In this address, Schreiber evaluated health system preparedness for future large-scale conflicts or mass casualty events. He reviewed advances from recent wars in Iraq and Afghanistan, such as improved tourniquet use, whole blood transfusion, and earlier treatment for traumatic brain injury, noting their impact on emergency care in North America.
He presented these advances as evidence of progress, while emphasizing that improvement alone does not guarantee readiness.
These themes will converge in his upcoming STACS address, where he will draw on lessons from the Pacific campaign and his recent clinical experience to challenge modern health systems. He will ask whether current surgical strategies, evacuation plans, and blood systems are designed to withstand realistic, rather than ideal, conditions.
“These advances represent real progress,” Dr. Schreiber has said. “But progress alone does not ensure readiness for a crisis that strains every link in the system.”
This statement is a systems warning, informed by his experience in combat hospitals and his understanding of how logistical and evacuation challenges can compromise timely medical care.
Readiness models frequently assume incorrect disaster scenarios
Many preparedness discussions focus on acute spikes, such as mass casualty events or defined disaster periods, followed by recovery.
However, history shows that wars often degrade systems gradually through attrition, including wounds, illness, delayed care, and logistical challenges. Over time, these pressures reveal weaknesses in evacuation, blood supply, and resource strategies.
Schreiber intends to challenge the assumption that only the initial surge is problematic. In large conflicts, system strain often intensifies over subsequent months, as delays accumulate and system performance declines.
Rather than focusing solely on short, intense casualty spikes, he will highlight patterns of gradual system degradation, where weaknesses in blood supply, evacuation planning, and logistics become apparent.
Key takeaway for planners and clinicians
Schreiber’s message is that while history does not repeat exactly, similar failure modes recur when planners overlook them. Failure of remembering the lessons learned in prior wars will result in high mortality and morbidity early in conflicts.
Evacuation plans based on best-case routes are likely to fail in contested environments.
Assuming seamless communication can lead to longer timelines and more difficult triage when disruptions occur.
Treating blood strategy solely as a supply issue, rather than as an operational priority, increases the risk of failure during critical moments.

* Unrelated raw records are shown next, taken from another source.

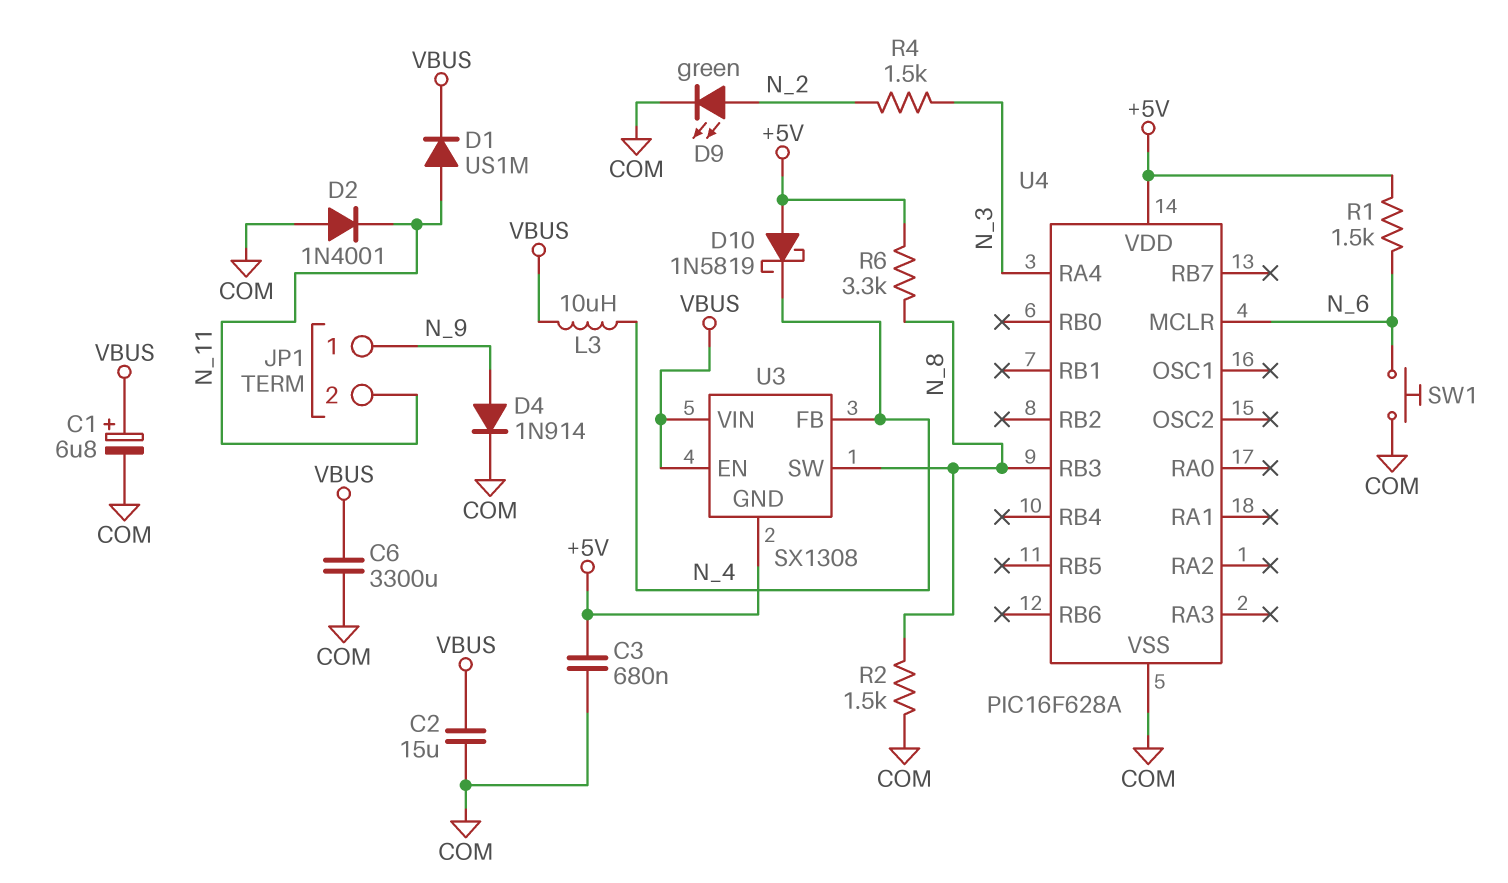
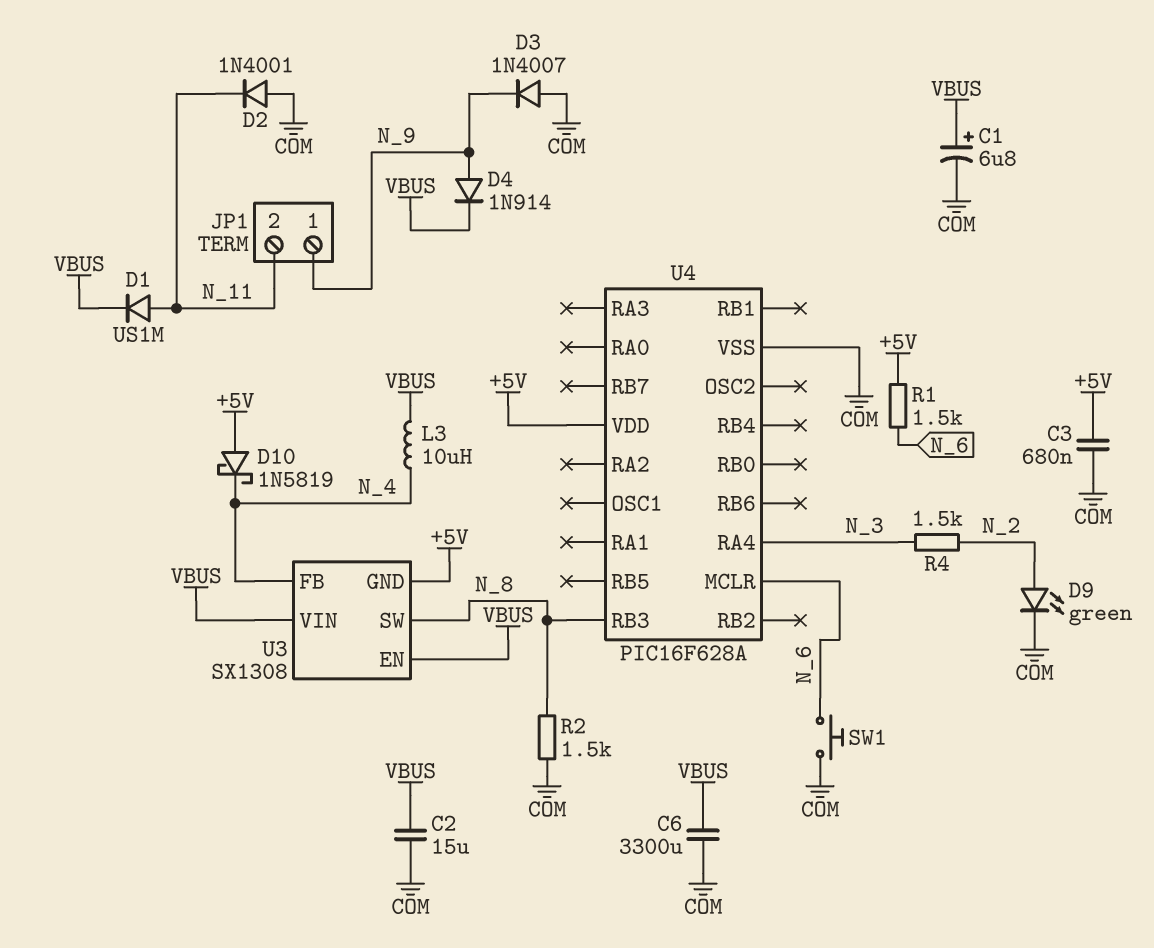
D3: none -> diode 1N4007 (A COM, K N_9)
D4: diode 1N914 (A N_9, K COM) -> diode 1N914 (A N_9, K VBUS)
R6: 3.3k (+5V, N_8) -> none

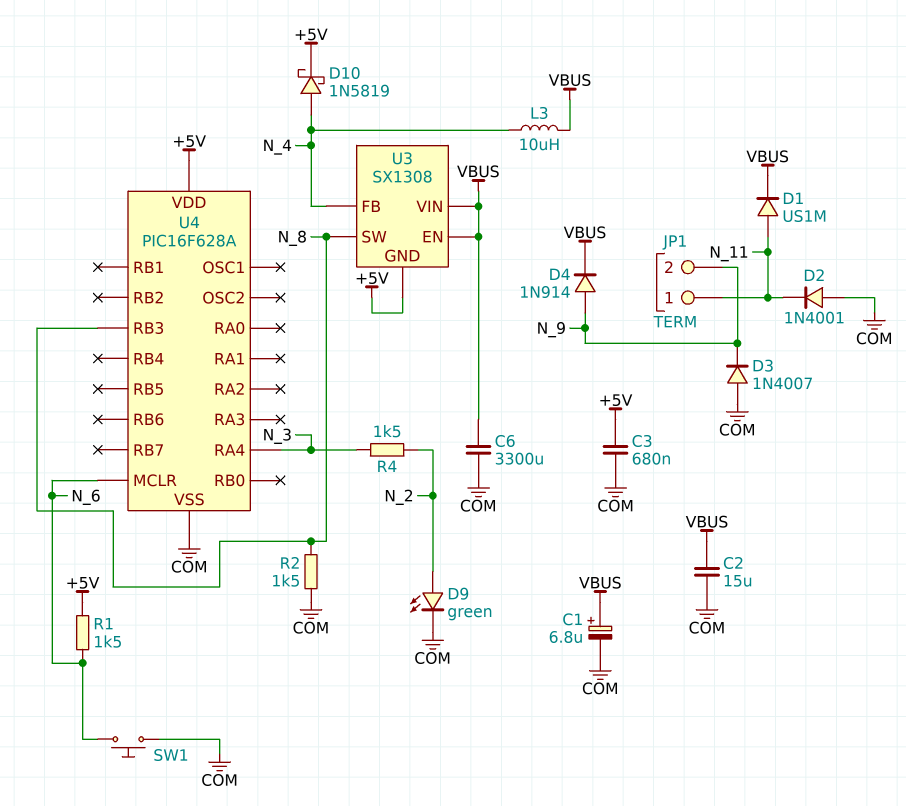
D10: schottky 1N5819 (A +5V, K N_4) -> schottky 1N5819 (A N_4, K +5V)
JP1 pin 1: N_9 -> N_11
JP1 pin 2: N_11 -> N_9

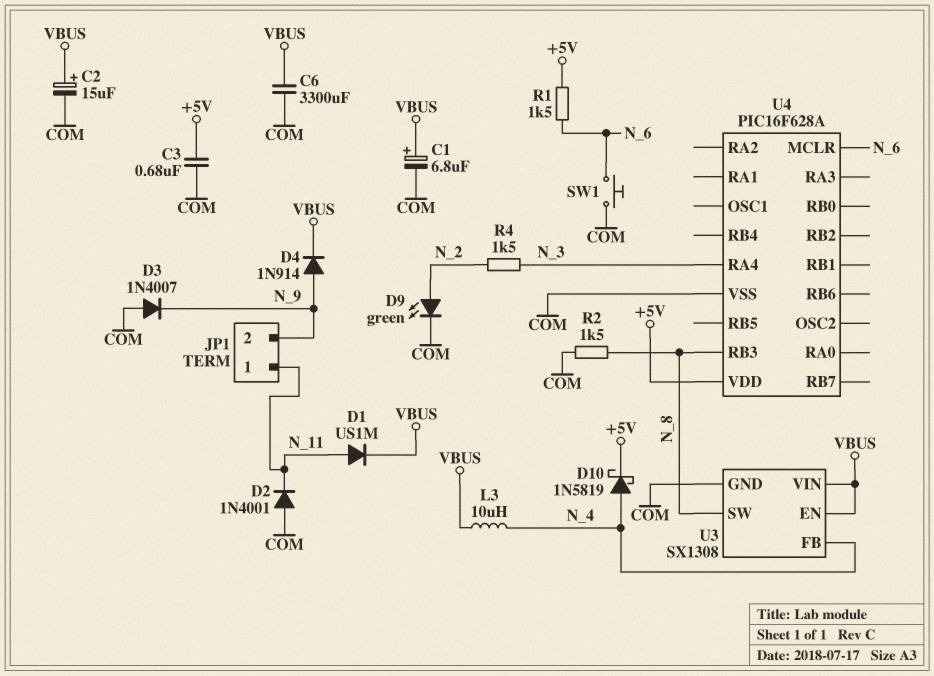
C2: 15uF (COM, VBUS) -> 15uF (plus VBUS, minus COM)
U3 pin GND: +5V -> COM

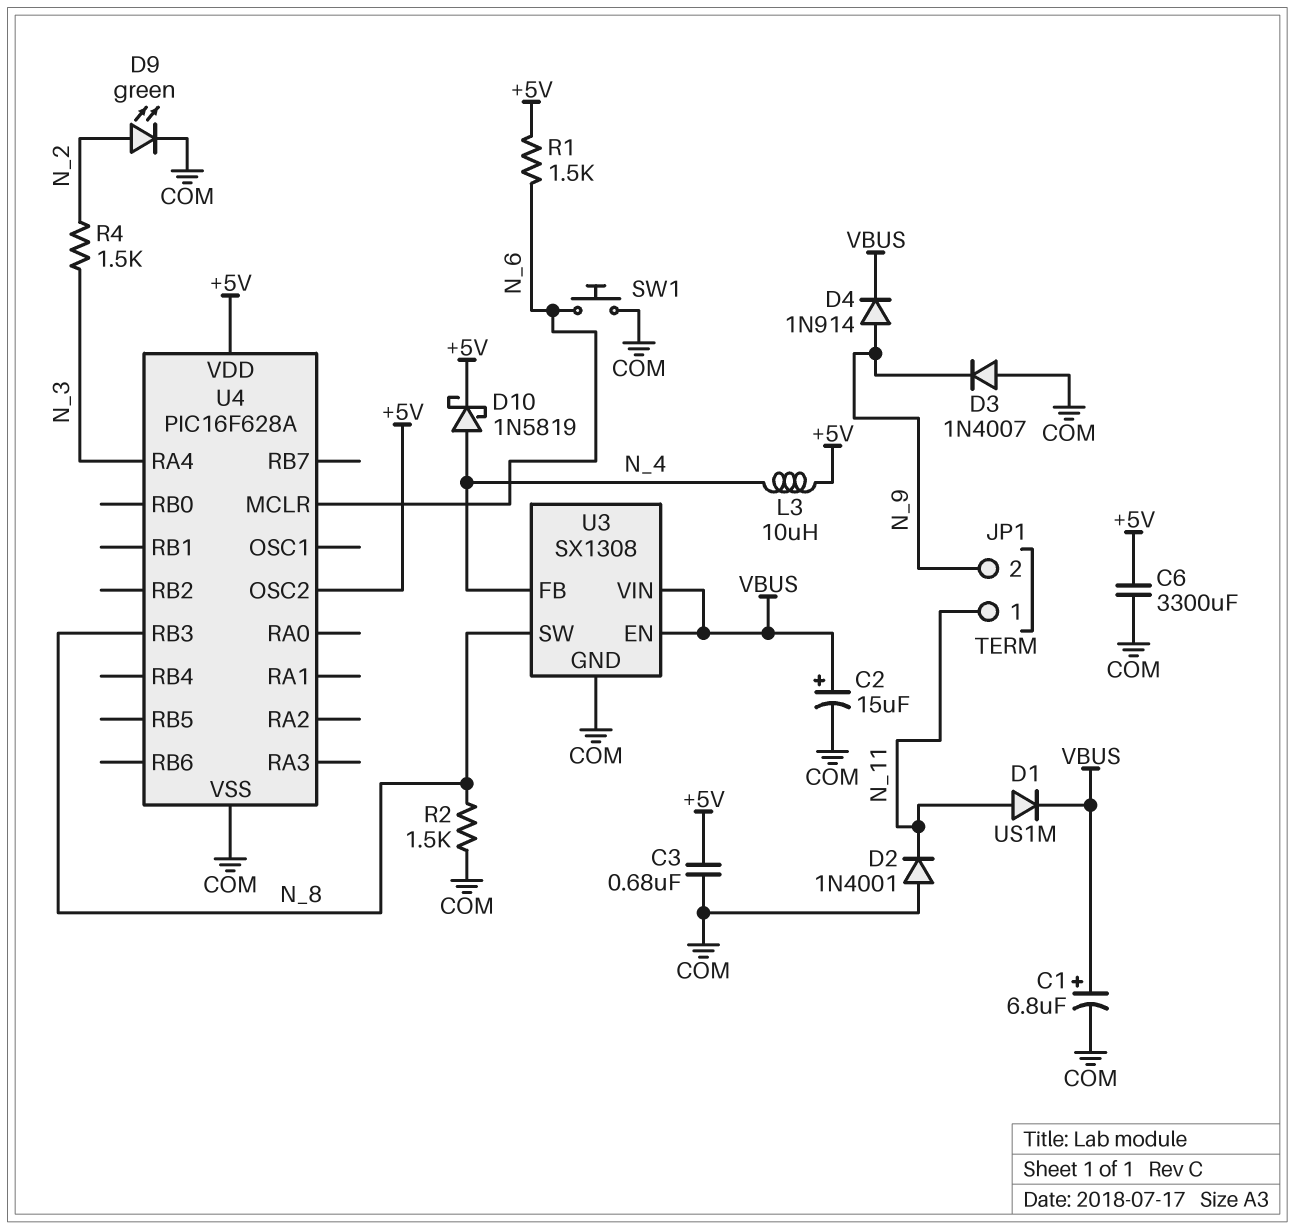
C6: 3300uF (COM, VBUS) -> 3300uF (+5V, COM)
L3: 10uH (N_4, VBUS) -> 10uH (+5V, N_4)
U4 pin OSC2: none -> +5V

In his STACS presentation, Dr. Schreiber will highlight how distance, logistics, blood supply, and evacuation limitations often become the initial points of failure in major conflicts, rather than clinical skill alone. He will relate these historical lessons to current operational planning, advocating for robust and realistic surgical and evacuation strategies before future crises arise.
His March 19 address will translate lessons from ]World War II into practical guidance for modern trauma systems preparing for future conflicts or large-scale disasters. The audience will include planners, military leaders, civilian clinicians, and health system executives, all encouraged to focus on a single objective.
Approach readiness with the rigor of engineering, rather than relying on optimism.
The purpose of readiness is not to perform well only under ideal conditions.
It is to ensure continued function when conditions are challenging.